Saturated soil and warm temperatures promotes the growth of the pathogens, Pythium and Phytophtora Root Rot: Pythium and Phytophtora root rot attack a plant if there are fungal spores in the soil and the plant is overwatered, creating a high moisture level. Roots turn black and break. Leaves turn yellow and fall off, usually from the bottom up. There is no chemical treatment for root rot.

Check the roots of the ones you have, to determine if that was the cause. If so, drainage will need to be improved before replanting. The roots of Ilex cornuta 'Soft Touch' go down in the soil about 18 inches, so that is an area that should be well drained. Locating the plant on a mound of soil or in a raised bed will also improve drainage.

RE: Soft Touch Holly

  • Posted by brandon7 6b (like 7b now) TN (My Page) on
    Tue, Feb 2, 10 at 11:53

Contrary to what some believe, amending soil almost always results in worse drainage, not better. You should almost never amend soil when planting trees and shrubs.

Many years ago, the practice of amending soil was common. Even today, some old-fashioned nurserypeople still recommend it out of habit. However, current scientific knowledge clearly shows this to be a detrimental practice. There have been a blue-zillion posts on Gardenweb covering this topic, many books and articles written about it, gardening shows that explain why it's such a bad idea, etc...yet some still haven't heard. So, again, don't amend soil when planting trees or shrubs.

Georgia-rose's idea of using a mound or raised beds will work and is probably the easiest solution to a drainage problem.

Here is a link that might be useful: Planting a Tree or Shrub

RE: Soft Touch Holly

You should almost never amend soil when planting trees and shrubs.
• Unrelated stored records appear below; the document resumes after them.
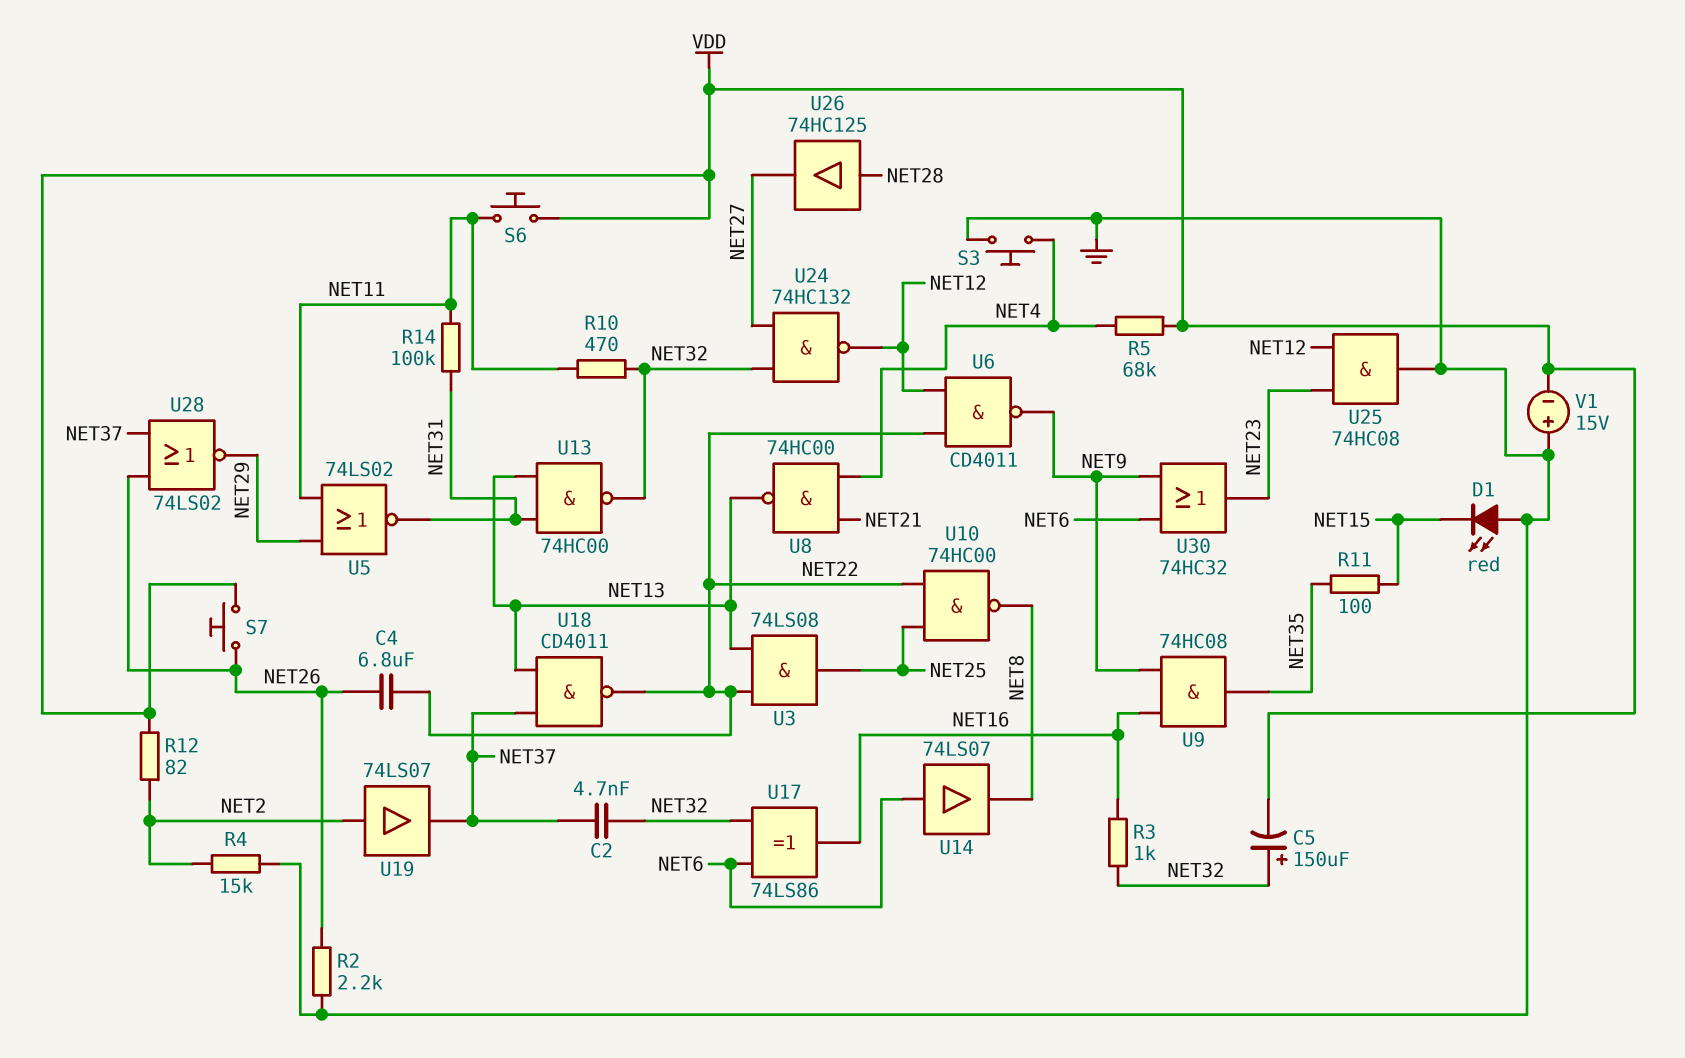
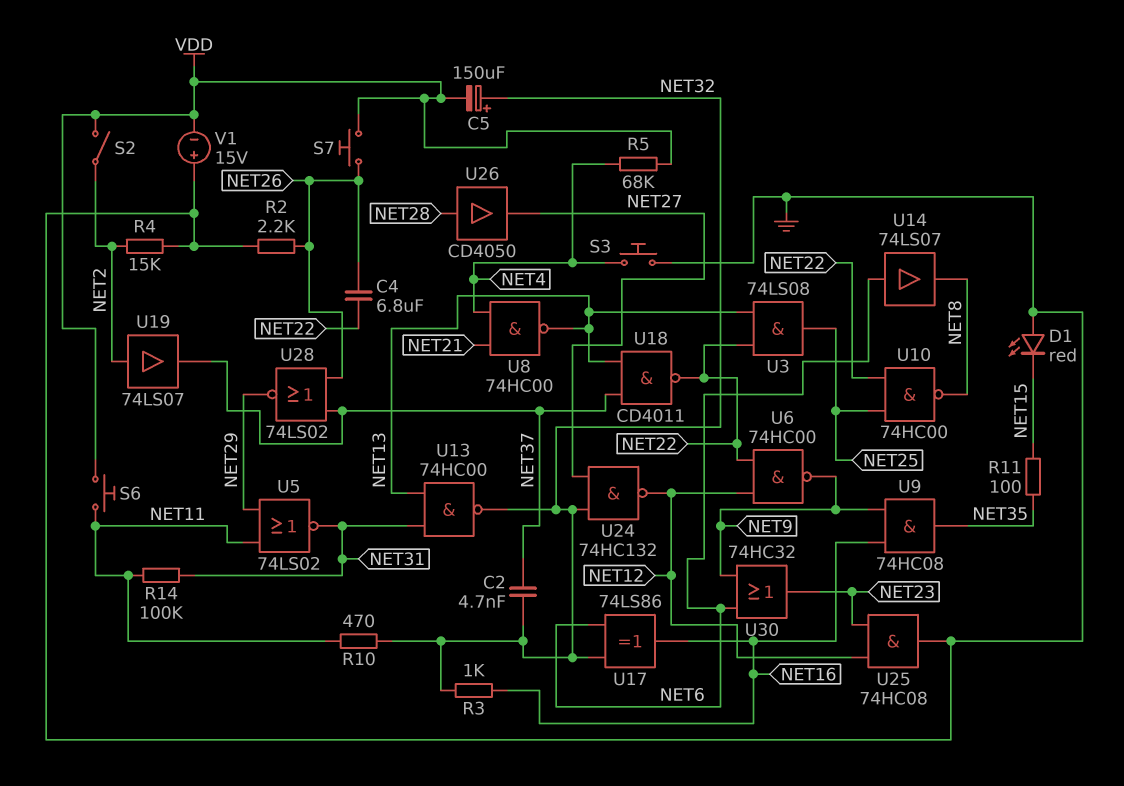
R12: 82 (NET2, VDD) -> none
S2: none -> switch (NET2, VDD)
U6: NAND CD4011 (in NET12, in NET22, out NET9) -> NAND 74HC00 (in NET12, in NET22, out NET9)
U26: buffer 74HC125 (in NET28, out NET27) -> buffer CD4050 (in NET28, out NET27)

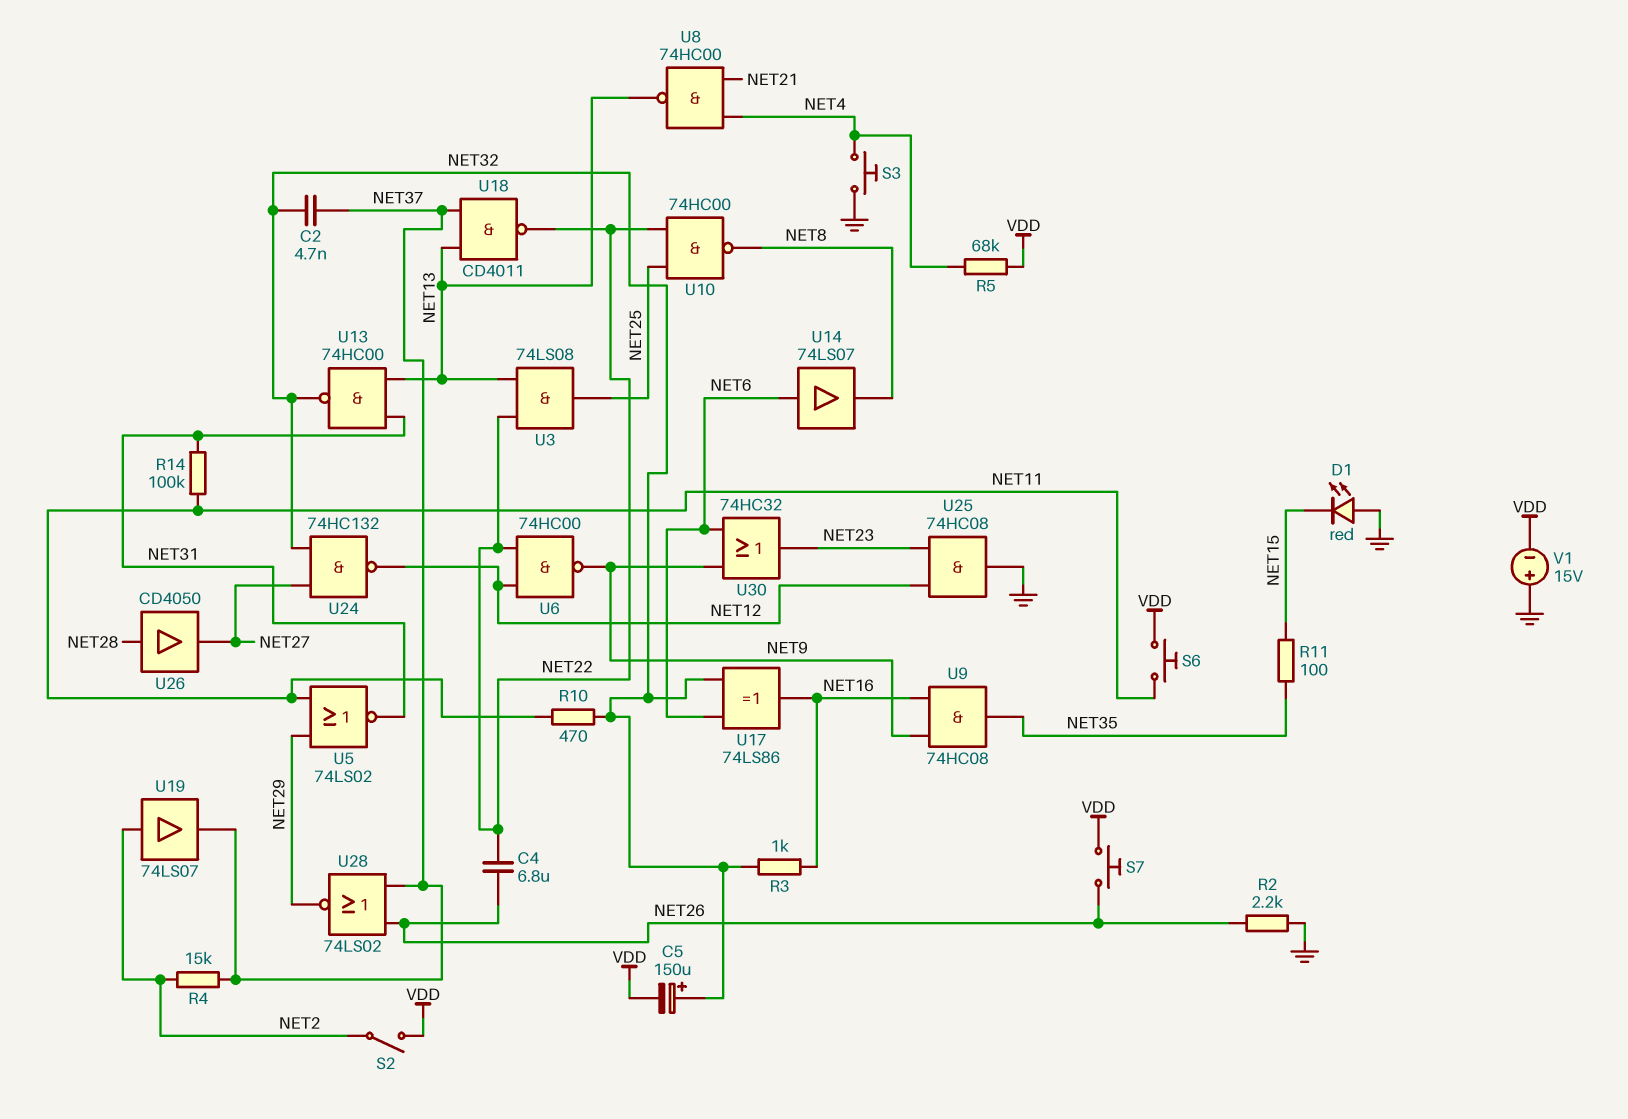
R4: 15k (GND, NET2) -> 15k (NET2, NET37)

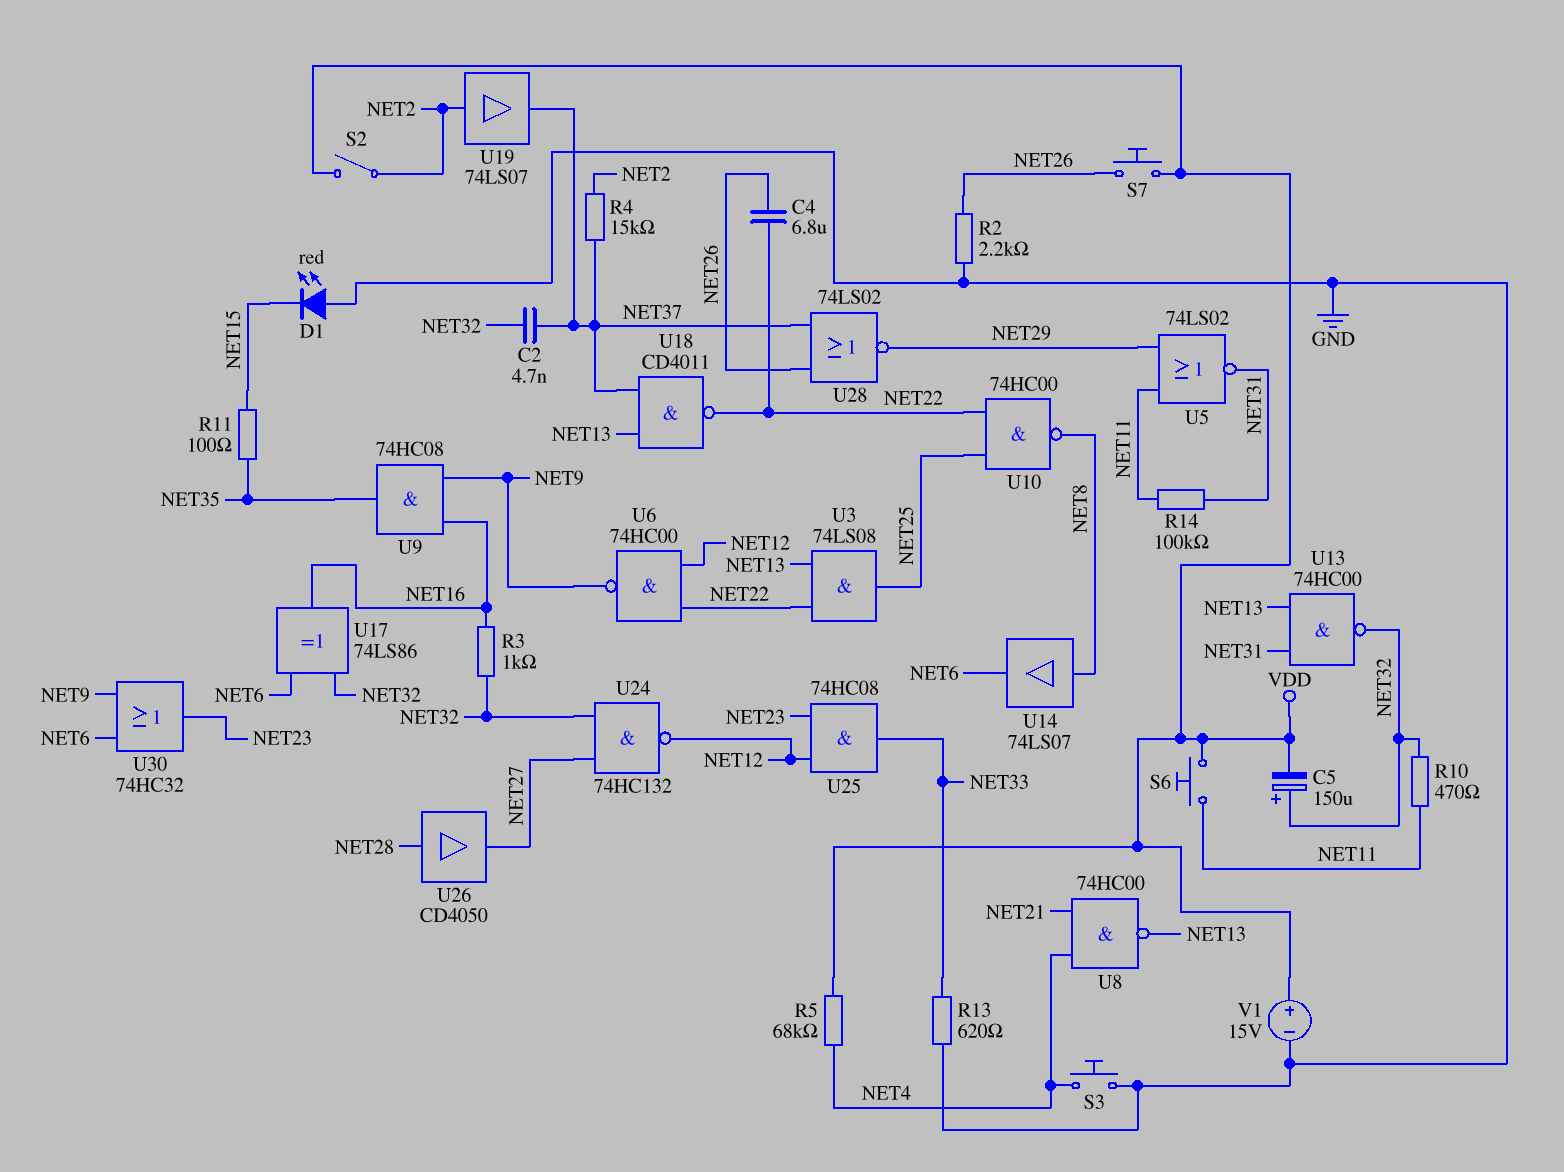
R13: none -> 620 (GND, NET33)
U14: buffer 74LS07 (in NET6, out NET8) -> buffer 74LS07 (in NET8, out NET6)
U25: AND 74HC08 (in NET12, in NET23, out GND) -> AND 74HC08 (in NET12, in NET23, out NET33)
V1: 15V (plus GND, minus VDD) -> 15V (plus VDD, minus GND)

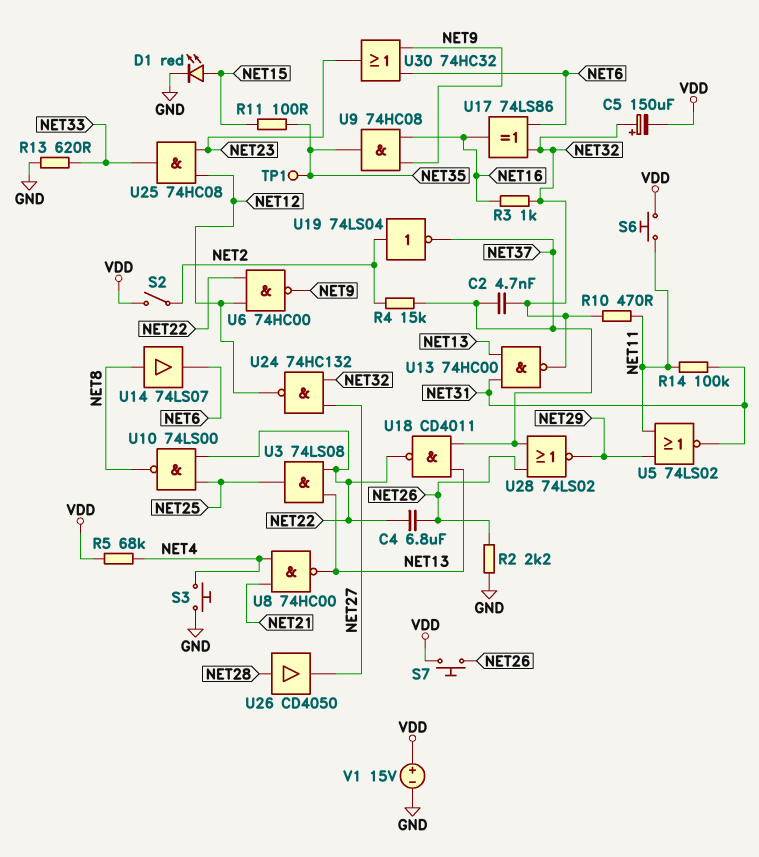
D1: LED red (A GND, K NET15) -> LED red (A NET15, K GND)
TP1: none -> test point (NET35)
U10: NAND 74HC00 (in NET22, in NET25, out NET8) -> NAND 74LS00 (in NET22, in NET25, out NET8)
U19: buffer 74LS07 (in NET2, out NET37) -> NOT 74LS04 (in NET2, out NET37)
except possibly in a raised looks like I lost 4 purple pixi lorapetalum, and I think the very tall raised beds were not well draining enough....:(, especially mixed with freezing. I won't count them gone until spring, but they look VERY very sad...

RE: Soft Touch Holly

thanks for the replies.
I guess part of the problem was after removing some yaupons and their roots that had been there for probably 30 years, I had holes that had to be filled in. What soil I was able to reuse I ammended with garden soil because I simply needed soil to fill in around the rootball and I figured some good garden soil would be better than ga clay. I'll raise the bed a little this year and keep my fingers crossed. Thanks.

RE: Soft Touch Holly

I've been in the green industry now for over 30 years in Zone 8A of mid-Georgia. There is no one perfect method for planting shrubs. There are simply too many factors depending on soil type, soil moisture, drainage, and the water needs of a particular plant. For example, here in mid-Georgia many gardeners have rock hard clay. In this case, soil amendments, such as gravel, sand, and decomposed pine bark-based products are necessary to break down the compacted clay so that roots can break through and establish themselves. That being said, peat moss is not a good soil amendment for clay soils unless you are trying to retain extra moisture in raised beds for certain types of plants. Too, soil drainage is always extremely important. In soils that remain constantly soggy it will be necessary to improve drainage by either elevating the ground or through some sort of drainage system. Anyway, to say say that one should never amend soil when planting shrubs and trees is simply too broad a statement and simply not accurate. As I said, I have owned and operated a landscape design build firm for over 30 years and we almost always use soil amendments. With the type of soil that exists in our area it's a necessity for many types of plants and trees to thrive.